5. 2025年6月13日成立「年金改正法」で私たちの年金はどう変わる?
2025年6月13日、「社会経済の変化を踏まえた年金制度の機能強化のための国民年金法等の一部を改正する等の法律案」が参議院本会議で可決され、法律として成立しました。

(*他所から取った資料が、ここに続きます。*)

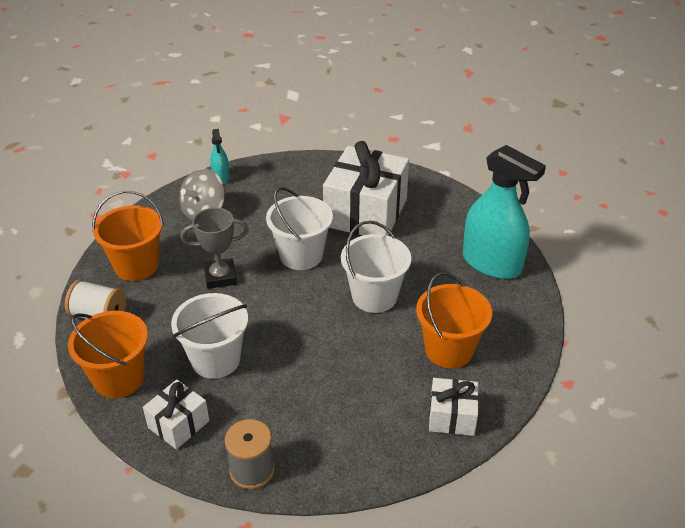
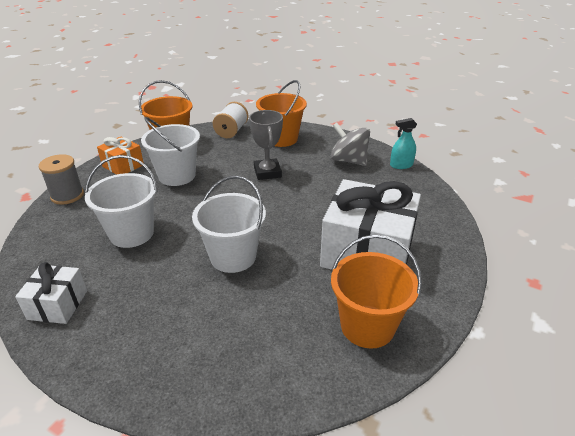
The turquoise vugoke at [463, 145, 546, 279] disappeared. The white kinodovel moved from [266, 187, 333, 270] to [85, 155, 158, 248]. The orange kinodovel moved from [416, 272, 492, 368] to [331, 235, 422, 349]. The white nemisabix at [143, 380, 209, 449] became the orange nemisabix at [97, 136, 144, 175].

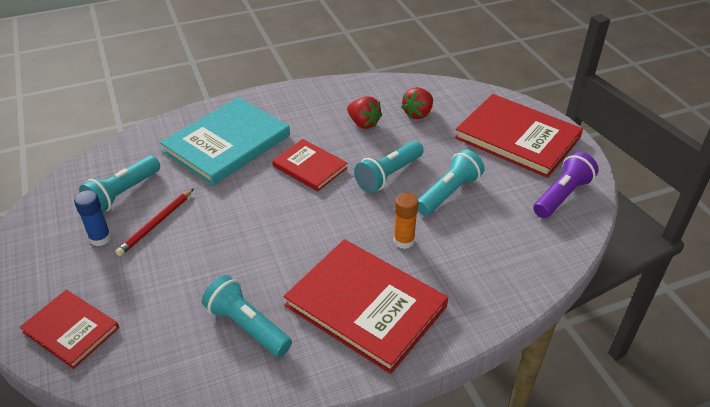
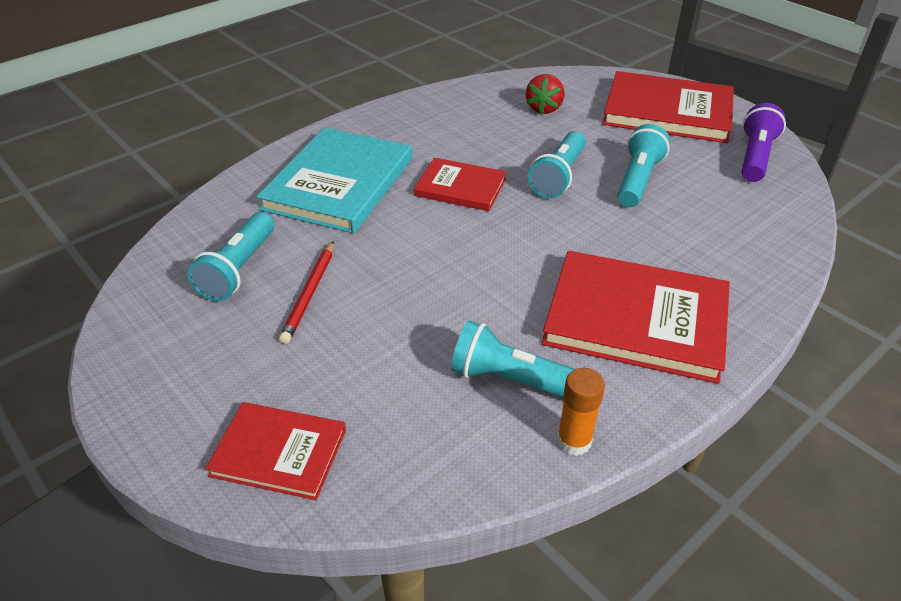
The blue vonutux at [74, 190, 111, 246] disappeared. The red fubagal at [347, 96, 382, 129] disappeared. The orange vonutux moved from [394, 193, 418, 249] to [557, 368, 605, 456].

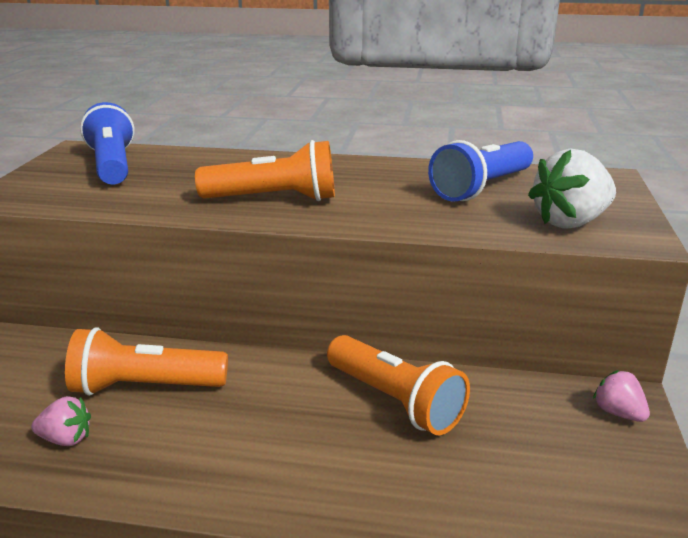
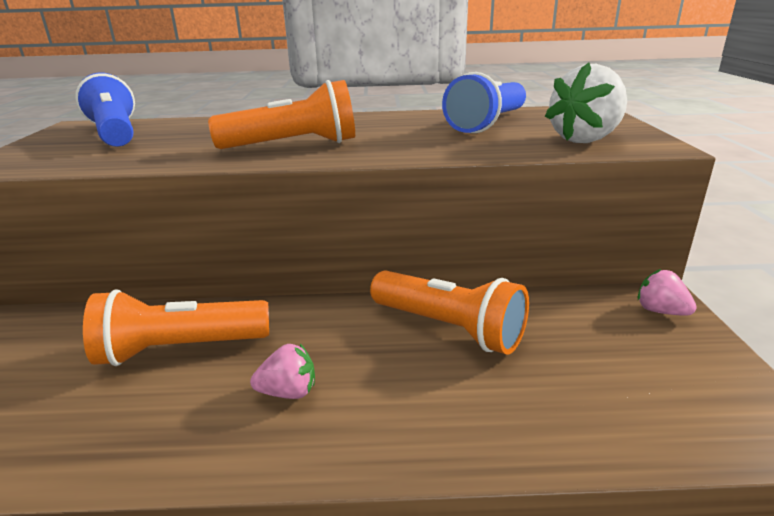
The pink fubagal moved from [31, 396, 91, 446] to [250, 344, 315, 399].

この改正は多様化する働き方や家族構成、ライフスタイルを踏まえた年金制度を目指すものです。また、私的年金制度の拡充や所得再分配の強化などによって、シニアの暮らしの安定に繋げることなども大切な狙いです。
今回の改正の全体像を見ておきましょう。
5.1 主な改正内容
社会保険の加入対象の拡大
- 中小企業において短時間で働く人などが、厚生年金や健康保険に加入し、年金増額などのメリットを受けられるようにする
在職老齢年金の見直し
- 年金を受け取りながら働くシニアが、年金を減額されにくくなり、より多く働けるようにする
遺族年金の見直し
- 遺族年金の男女差を解消。子どもが遺族基礎年金を受給しやすくする
保険料や年金額の計算に使う賃金の上限の引き上げ
- 月収が一定以上となる人が、賃金に応じた年金保険料を負担し、現役時代の賃金に見合った年金を受給しやすくする
その他の見直し
- 子どもの加算などの見直し、脱退一時金の見直し
- 私的年金の見直し:iDeCo(イデコ:個人型確定拠出年金)加入年齢の上限引き上げなど
上記の改正内容からも、公的年金は「老後の受給額」だけの話ではなく、現役世代の働き方やキャリアプラン、人生設計とも深い関わりを持つことが分かります。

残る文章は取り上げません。